WASHINGTON — Five days ago, Maksim Borisov walked out of the Eloy Detention Center in Arizona a free man. He had been inside for over a year.
Eloy is not a place that gives people back whole. It is one of the most notorious ICE detention facilities in the country — a place that has been the subject of investigations, lawsuits, and death. Maksim went in as a gay Russian man seeking asylum from a country that had made his life impossible. He came out the other side of something that nearly broke him. Nearly.
I communicated with Maksim throughout his detention. When he got out, he agreed to sit down with me. The full interview is on YouTube. But what he told me demands more than a timestamp.
Maksim fled Russia because of what Russia has become for LGBTQ people — a country where persecution is no longer extralegal.
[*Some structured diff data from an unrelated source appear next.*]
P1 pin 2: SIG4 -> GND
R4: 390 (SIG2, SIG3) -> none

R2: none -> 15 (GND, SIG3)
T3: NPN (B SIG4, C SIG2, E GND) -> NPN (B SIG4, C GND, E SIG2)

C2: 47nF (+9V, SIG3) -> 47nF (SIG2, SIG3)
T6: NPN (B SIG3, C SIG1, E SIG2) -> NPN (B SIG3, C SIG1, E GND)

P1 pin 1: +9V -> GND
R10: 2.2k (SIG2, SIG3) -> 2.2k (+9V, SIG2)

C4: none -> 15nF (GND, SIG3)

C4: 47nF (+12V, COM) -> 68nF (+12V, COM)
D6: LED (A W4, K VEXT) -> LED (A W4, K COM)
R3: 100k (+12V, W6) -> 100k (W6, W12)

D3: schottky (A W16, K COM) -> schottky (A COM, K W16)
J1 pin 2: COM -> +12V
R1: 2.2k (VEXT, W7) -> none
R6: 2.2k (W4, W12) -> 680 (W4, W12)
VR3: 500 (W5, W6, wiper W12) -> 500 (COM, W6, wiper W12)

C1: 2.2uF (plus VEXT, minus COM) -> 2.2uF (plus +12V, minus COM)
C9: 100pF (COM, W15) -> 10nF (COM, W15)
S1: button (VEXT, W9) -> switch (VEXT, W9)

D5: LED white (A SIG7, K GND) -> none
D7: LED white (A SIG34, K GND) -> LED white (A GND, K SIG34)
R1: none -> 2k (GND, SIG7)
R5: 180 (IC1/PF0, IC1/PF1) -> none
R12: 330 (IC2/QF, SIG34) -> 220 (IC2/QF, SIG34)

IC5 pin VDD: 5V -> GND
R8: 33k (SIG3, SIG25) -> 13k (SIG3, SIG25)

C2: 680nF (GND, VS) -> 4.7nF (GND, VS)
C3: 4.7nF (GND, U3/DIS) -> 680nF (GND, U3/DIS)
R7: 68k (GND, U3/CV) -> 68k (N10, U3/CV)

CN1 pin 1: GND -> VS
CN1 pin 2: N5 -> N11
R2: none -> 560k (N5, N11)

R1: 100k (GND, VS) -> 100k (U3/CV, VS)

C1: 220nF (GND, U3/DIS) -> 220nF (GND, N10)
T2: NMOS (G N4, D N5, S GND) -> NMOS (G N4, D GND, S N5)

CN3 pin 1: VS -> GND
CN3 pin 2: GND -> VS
It is the law. He came to the United States believing that the worst was behind him.
Instead, he was locked up.
Inside Eloy, being an openly gay man made him a target. There was no protection — not from other detainees, not from the system designed to hold him. The harassment was constant. The threat of violence was ambient.
He described something worse for transgender detainees: extortion. Sexual favors, extracted in exchange for protection. Inside a federal detention facility. On American soil.
Maksim himself was threatened with rape by a guard if he refused to sign a voluntary deportation order. I reported on that threat previously. That story is here:
Beyond the violence, he described a facility that simply did not function as a humane institution. Medical care was inadequate. The food was poor. Resources for asylum seekers — people who came here with a legal right to make their case — were effectively nonexistent.
What Eloy offered instead was time. Indefinite, structureless time. No certainty about his case. No certainty about his future. Just walls, and waiting, and the slow erosion of hope.
Maksim is direct about what that did to him. The isolation, the uncertainty, the daily accumulation of small humiliations and large threats — it produced severe depression. A sense that the country he had trusted with his life had put him in a cage and forgotten him there.
He calls it his breaking point. He reached it. He wants you to know that he is not the exception. He is the pattern.
Maksim is out now. He is speaking because the people still inside cannot.
If you want to do something — for Maksim, for the transgender detainees being extorted for protection, for the asylum seekers rotting in a system that offers them nothing — he is clear about where to start: legal representation and mental health advocacy, specifically for LGBTQ asylum seekers in detention.
Organizations doing this work exist. They are underfunded. Find them. Support them.